And the worst thing I've seen startups do is that they organize teams based on the technology instead of based on the goal or the purpose of what you're building. So if you organize your teams like that, you're going to end up spending a lot of time being blocked. You're mostly going to be waiting. You build the thing, you build your part of the thing, and then it goes to another team and then another team and you end up with a very linear, slow process.
Whereas if you can orient your teams based on their purpose, based on their goal, so like an admin team that owns admin users, a buyer team that owns buyers, a growth team that focuses on growing the product, you're going to spend a lot less time being blocked by other teams and being able to build projects or new features, start to finish as part of a single group. The goal of doing that is that you want to deliver value without being blocked. And there's many different names for this sort of team structure. Some people call them empowered teams, extreme aligned teams, business capability-centric teams. It's all consultant capability book, and it just depends on whose book you read.
The main goal, the main point everyone is trying to convey when they talk about this is you want a team that can ship features from start to finish without getting blocked. And part of that, my favorite part of that is that you get to own your own mess. So I used QA as an example. Um, if you have engineers that get that on their own mess and that they're, that are accountable for the things they ship, you're going to have a lot fewer bugs. It feels slower, but you're actually going to have a lot fewer, a lot fewer issues. So for example, a couple of days ago, I got paged at like 3am, kicked out of bed, went to look at the alerts, and it was something incredibly stupid and dumb. Now guess what I've made really sure was fixed the very next day. Um, you know, I got paged, I fixed the bug in one day and the bug, and that's not going to happen anymore, which is a lot faster than how a lot of, a lot of teams get to do it. Also a bit more stressful. Uh, the other part of having vertical teams that can own their domain is that you can focus on a better product engineering partnership where engineers work on getting us across the water, not just building the bridge.

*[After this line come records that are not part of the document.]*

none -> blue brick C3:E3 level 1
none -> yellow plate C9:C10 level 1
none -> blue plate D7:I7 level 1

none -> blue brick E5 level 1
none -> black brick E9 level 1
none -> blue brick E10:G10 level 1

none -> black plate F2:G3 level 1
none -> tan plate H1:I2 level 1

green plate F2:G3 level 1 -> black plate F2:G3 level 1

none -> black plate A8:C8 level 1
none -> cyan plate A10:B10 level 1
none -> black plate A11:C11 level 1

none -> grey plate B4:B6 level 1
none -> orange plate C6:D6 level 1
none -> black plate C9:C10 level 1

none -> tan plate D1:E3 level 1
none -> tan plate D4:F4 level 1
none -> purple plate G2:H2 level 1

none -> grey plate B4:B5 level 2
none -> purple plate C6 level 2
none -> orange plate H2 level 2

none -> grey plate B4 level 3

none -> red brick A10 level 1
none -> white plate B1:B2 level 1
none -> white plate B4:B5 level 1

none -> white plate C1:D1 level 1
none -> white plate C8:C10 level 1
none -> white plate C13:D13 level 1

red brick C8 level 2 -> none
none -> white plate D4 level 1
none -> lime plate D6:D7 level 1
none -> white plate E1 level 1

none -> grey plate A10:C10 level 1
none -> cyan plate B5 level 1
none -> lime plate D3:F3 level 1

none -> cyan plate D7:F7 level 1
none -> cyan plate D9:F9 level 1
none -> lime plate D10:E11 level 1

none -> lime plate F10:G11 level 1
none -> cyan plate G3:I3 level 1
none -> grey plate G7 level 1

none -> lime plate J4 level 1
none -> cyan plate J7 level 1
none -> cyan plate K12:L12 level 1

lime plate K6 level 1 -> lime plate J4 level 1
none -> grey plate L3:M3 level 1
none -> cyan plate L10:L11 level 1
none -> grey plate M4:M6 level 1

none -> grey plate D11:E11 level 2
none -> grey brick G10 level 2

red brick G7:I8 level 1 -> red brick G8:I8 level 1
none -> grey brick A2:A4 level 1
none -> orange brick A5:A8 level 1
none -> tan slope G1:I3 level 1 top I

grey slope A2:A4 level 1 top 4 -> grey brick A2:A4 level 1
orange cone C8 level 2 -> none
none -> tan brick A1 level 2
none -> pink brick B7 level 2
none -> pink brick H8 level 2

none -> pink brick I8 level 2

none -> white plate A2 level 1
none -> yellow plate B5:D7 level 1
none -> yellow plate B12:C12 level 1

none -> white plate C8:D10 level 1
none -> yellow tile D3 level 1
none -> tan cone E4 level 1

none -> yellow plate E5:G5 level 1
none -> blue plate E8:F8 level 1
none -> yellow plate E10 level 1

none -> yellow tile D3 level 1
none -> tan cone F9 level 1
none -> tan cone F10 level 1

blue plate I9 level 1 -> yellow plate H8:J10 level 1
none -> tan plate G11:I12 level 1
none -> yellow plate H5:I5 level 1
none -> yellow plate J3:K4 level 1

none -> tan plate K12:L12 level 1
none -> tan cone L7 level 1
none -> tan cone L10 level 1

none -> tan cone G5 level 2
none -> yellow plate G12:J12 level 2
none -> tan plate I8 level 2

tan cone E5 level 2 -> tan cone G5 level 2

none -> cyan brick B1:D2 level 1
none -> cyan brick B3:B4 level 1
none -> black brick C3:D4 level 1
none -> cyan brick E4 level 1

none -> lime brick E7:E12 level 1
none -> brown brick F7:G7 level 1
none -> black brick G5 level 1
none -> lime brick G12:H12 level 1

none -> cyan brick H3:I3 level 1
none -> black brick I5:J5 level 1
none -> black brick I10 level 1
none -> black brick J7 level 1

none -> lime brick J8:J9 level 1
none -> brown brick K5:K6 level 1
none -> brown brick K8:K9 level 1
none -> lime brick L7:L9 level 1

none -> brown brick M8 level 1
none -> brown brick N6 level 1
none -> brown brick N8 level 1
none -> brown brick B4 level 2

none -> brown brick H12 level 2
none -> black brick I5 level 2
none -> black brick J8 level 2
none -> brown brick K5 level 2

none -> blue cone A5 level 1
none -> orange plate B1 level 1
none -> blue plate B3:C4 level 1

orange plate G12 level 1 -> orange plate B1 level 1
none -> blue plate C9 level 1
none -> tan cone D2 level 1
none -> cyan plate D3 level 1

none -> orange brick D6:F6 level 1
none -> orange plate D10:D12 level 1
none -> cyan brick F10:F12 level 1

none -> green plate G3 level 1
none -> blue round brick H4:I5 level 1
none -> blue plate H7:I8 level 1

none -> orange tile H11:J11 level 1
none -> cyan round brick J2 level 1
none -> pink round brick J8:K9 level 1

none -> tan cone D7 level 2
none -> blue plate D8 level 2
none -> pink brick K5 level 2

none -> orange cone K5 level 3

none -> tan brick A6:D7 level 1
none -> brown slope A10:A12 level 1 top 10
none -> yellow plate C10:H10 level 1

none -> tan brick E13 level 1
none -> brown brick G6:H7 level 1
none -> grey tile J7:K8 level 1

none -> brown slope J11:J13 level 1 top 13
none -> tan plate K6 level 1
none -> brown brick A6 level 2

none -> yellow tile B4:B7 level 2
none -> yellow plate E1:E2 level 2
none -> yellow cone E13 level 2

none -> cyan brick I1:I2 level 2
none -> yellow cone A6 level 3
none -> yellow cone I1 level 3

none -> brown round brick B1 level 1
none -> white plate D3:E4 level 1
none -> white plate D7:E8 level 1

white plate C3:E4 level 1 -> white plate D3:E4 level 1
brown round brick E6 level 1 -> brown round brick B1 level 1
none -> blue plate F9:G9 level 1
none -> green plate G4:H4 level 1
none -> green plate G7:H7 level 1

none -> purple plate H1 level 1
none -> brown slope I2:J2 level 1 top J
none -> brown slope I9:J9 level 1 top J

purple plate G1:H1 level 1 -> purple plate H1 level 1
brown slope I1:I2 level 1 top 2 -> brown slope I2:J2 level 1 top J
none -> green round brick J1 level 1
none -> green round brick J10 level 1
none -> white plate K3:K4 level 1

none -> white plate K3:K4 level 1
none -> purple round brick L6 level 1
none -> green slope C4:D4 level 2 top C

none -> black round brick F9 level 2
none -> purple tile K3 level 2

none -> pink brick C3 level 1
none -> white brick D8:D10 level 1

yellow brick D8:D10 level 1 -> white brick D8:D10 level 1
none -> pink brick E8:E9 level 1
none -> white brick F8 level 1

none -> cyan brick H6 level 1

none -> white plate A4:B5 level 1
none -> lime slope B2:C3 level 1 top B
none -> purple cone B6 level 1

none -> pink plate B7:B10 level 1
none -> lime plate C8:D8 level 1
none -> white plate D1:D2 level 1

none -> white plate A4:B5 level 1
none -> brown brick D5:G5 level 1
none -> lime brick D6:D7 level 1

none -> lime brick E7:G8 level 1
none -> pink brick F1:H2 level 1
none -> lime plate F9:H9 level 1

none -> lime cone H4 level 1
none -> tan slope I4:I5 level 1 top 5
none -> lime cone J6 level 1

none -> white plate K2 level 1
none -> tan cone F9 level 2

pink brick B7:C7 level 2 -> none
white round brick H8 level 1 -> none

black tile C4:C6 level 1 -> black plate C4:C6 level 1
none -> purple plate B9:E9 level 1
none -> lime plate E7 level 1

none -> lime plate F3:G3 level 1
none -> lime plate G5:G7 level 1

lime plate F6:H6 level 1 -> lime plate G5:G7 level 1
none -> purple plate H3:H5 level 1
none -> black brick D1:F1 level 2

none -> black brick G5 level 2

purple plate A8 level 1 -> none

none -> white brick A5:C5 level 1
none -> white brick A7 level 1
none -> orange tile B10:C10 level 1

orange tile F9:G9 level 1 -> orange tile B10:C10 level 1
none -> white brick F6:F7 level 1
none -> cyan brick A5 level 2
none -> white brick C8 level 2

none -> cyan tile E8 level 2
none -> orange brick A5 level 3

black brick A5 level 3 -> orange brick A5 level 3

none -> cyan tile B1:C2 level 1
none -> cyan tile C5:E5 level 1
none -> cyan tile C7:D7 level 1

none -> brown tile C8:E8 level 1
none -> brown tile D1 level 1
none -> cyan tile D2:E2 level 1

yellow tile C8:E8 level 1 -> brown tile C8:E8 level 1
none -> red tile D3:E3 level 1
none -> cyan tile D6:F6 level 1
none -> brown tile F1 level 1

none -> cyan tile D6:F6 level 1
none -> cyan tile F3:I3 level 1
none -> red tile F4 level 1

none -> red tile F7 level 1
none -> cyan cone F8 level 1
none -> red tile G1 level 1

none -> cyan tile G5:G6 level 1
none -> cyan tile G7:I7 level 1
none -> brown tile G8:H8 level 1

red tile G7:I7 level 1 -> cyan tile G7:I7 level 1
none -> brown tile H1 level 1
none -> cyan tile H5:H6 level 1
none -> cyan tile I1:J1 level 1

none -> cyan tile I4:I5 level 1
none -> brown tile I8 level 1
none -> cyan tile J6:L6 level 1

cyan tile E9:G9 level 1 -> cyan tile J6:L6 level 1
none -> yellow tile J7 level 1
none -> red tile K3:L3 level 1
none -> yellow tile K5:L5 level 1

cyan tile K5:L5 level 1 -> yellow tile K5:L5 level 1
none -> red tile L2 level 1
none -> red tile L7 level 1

So you end up with this circular feedback cycle instead of a linear process where you get to work together with product to build the, to build those flowers that, um, that customers want to move faster. It lets you, it lets you build faster, um, uh, using feedback cycles, and you can iterate on solutions. I, I personally find it very rewarding as an engineer where, when I can talk to the customers, understand their needs, design, uh, design my code and my products as a way to solve those user needs and then, um, give it back to them and iterate on those solutions. The idea is that you can build stuff that you can build the appropriate solution for your use case, not just something you heard about in the talk. And that's what engineering is really about. What that means is that yes, sometimes you're going to have to merge really bad code that sucks, uh, because at the end of the day, your code doesn't need to be perfect. It just needs to work. So you're going to have to let go of your ego and let other people experiment with different approaches. It's okay if somebody writes code in a way that, uh, in a different way than you would write it because it's fine, as long as it works. And as long as those engineers own their own mess, uh, if it breaks, they're going to fix it. If it works, it's great.